La titular británica de Interior, Shabana Mahmood, decidió el año pasado suspender la tramitación de visados para nacionales de la RDC y el trato preferente para personalidades congoleñas por la falta de cooperación sobre la acogida de deportados.
"Mi mensaje es claro: si los gobiernos extranjeros se niegan a aceptar el regreso de sus ciudadanos, se enfrentarán a las consecuencias", dijo la ministra en un comunicado.
Con el cambio de posición de la RDC, éste se convierte en el tercer país africano que llega a un acuerdo con el Reino Unido tras ser amenazado con sanciones por visados. En diciembre Angola y Namibia anunciaron que aceptarían el regreso de sus ciudadanos, un mes después de que Mahmood los identificara como posibles objetivos de sanciones.

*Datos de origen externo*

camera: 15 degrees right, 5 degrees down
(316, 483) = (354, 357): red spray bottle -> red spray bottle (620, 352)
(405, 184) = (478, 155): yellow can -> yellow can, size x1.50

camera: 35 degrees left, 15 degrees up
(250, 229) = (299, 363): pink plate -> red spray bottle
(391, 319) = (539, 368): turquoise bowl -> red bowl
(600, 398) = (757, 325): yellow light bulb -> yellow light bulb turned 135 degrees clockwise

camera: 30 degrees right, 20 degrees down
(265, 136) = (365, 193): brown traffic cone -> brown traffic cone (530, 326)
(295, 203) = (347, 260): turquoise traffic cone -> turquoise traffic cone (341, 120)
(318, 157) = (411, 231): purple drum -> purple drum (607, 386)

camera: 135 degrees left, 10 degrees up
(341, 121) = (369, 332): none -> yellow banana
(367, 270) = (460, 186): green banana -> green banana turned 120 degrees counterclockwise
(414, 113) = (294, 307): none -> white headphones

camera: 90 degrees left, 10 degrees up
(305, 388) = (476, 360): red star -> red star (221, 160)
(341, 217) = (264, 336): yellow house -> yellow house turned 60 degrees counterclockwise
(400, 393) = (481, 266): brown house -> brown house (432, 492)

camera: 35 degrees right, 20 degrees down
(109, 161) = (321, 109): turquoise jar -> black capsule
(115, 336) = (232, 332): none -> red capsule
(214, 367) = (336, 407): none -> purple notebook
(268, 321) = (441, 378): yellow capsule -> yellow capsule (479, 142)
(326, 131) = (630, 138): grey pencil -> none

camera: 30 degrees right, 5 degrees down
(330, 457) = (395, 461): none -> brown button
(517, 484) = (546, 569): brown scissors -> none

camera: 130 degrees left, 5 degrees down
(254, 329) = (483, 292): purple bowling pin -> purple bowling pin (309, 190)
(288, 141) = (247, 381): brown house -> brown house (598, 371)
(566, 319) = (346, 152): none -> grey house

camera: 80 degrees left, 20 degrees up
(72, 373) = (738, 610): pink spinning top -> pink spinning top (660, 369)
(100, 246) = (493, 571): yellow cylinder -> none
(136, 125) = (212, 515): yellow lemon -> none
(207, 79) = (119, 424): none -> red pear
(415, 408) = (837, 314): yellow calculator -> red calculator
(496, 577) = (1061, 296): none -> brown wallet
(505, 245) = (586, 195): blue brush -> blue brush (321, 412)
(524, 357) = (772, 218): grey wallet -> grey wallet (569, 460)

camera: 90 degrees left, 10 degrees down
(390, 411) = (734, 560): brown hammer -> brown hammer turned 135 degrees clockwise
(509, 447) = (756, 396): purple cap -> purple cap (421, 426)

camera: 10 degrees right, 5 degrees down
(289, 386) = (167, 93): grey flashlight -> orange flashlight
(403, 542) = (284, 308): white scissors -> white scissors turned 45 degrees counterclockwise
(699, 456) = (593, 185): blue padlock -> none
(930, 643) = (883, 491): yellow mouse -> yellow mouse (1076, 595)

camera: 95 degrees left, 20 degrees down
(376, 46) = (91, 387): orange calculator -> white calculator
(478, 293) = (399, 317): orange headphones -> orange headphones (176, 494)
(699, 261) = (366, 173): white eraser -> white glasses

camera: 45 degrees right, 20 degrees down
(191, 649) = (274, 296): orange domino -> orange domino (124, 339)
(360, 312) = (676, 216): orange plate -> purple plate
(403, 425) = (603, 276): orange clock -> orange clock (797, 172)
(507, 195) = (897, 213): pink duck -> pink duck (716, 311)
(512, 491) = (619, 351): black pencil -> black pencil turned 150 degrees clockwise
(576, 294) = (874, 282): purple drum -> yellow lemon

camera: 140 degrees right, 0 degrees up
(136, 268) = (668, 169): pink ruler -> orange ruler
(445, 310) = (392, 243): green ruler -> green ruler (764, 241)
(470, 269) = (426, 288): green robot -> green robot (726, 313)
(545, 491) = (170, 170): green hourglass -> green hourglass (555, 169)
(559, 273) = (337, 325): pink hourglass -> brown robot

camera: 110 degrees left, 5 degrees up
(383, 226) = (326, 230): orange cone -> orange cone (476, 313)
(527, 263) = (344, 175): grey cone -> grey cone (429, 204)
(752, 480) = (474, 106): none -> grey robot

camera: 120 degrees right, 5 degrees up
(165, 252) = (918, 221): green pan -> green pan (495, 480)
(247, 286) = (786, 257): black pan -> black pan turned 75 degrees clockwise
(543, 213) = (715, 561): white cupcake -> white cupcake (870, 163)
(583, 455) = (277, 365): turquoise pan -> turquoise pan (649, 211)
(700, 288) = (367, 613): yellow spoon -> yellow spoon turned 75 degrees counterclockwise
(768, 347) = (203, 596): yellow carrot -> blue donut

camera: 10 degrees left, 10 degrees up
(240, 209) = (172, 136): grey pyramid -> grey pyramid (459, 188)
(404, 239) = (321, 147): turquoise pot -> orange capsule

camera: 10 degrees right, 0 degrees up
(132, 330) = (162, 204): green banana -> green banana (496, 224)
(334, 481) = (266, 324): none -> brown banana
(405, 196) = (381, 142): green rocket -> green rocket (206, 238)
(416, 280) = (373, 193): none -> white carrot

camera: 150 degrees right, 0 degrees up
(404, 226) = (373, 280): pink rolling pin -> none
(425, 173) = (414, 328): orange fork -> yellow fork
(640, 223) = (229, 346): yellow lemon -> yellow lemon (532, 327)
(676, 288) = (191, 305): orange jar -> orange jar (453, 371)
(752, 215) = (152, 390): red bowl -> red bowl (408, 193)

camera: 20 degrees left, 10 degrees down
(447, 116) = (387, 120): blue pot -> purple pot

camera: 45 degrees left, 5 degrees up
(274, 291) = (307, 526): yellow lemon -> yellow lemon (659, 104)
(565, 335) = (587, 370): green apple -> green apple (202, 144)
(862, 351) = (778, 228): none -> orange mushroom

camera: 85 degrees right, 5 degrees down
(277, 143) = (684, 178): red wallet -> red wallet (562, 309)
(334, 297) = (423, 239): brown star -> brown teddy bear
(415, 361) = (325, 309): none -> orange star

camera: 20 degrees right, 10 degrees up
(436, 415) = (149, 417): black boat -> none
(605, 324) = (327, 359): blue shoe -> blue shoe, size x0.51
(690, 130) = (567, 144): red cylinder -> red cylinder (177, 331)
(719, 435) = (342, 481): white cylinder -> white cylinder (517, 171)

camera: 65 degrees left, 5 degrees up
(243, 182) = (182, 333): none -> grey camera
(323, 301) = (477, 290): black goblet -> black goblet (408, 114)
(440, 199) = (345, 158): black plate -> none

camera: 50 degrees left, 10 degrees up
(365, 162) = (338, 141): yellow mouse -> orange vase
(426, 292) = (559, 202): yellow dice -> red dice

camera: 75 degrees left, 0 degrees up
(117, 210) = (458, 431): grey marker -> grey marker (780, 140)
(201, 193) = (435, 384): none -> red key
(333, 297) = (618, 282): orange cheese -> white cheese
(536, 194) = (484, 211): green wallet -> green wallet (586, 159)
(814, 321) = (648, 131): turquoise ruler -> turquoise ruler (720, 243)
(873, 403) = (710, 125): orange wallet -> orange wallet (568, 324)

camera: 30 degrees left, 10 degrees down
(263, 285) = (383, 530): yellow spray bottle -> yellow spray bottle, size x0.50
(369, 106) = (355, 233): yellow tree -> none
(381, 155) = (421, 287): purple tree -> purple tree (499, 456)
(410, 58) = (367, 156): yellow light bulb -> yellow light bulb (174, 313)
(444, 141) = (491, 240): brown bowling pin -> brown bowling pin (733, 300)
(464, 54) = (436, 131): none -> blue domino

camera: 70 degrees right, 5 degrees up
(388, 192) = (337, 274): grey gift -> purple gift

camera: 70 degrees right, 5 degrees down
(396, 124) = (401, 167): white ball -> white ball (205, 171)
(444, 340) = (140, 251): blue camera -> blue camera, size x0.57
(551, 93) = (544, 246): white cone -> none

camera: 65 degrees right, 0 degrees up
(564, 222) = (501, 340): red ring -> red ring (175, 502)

En aquel momento, el Ministerio del Interior acusó a los tres países de frustrar los intentos de deportar a sus ciudadanos, negándose a procesar la documentación.
Las medidas de Mahmood forman parte de su iniciativa para acelerar las expulsiones de personas sin derecho a estar en el Reino Unido, mientras busca demostrar avances en la reducción de la migración irregular que cruza las aguas del Canal de Mancha.
Según Interior, desde la llegada al poder de los laboristas en julio de 2024 más de 65.000 personas llegaron a las costas inglesas en pateas a través del canal entre Inglaterra y Francia. Asimismo, casi 60.000 personas -migrantes en situación irregular y delincuentes convictos- abandonaron el Reino Unido o fueron deportados desde julio de 2024, de acuerdo con la misma fuente.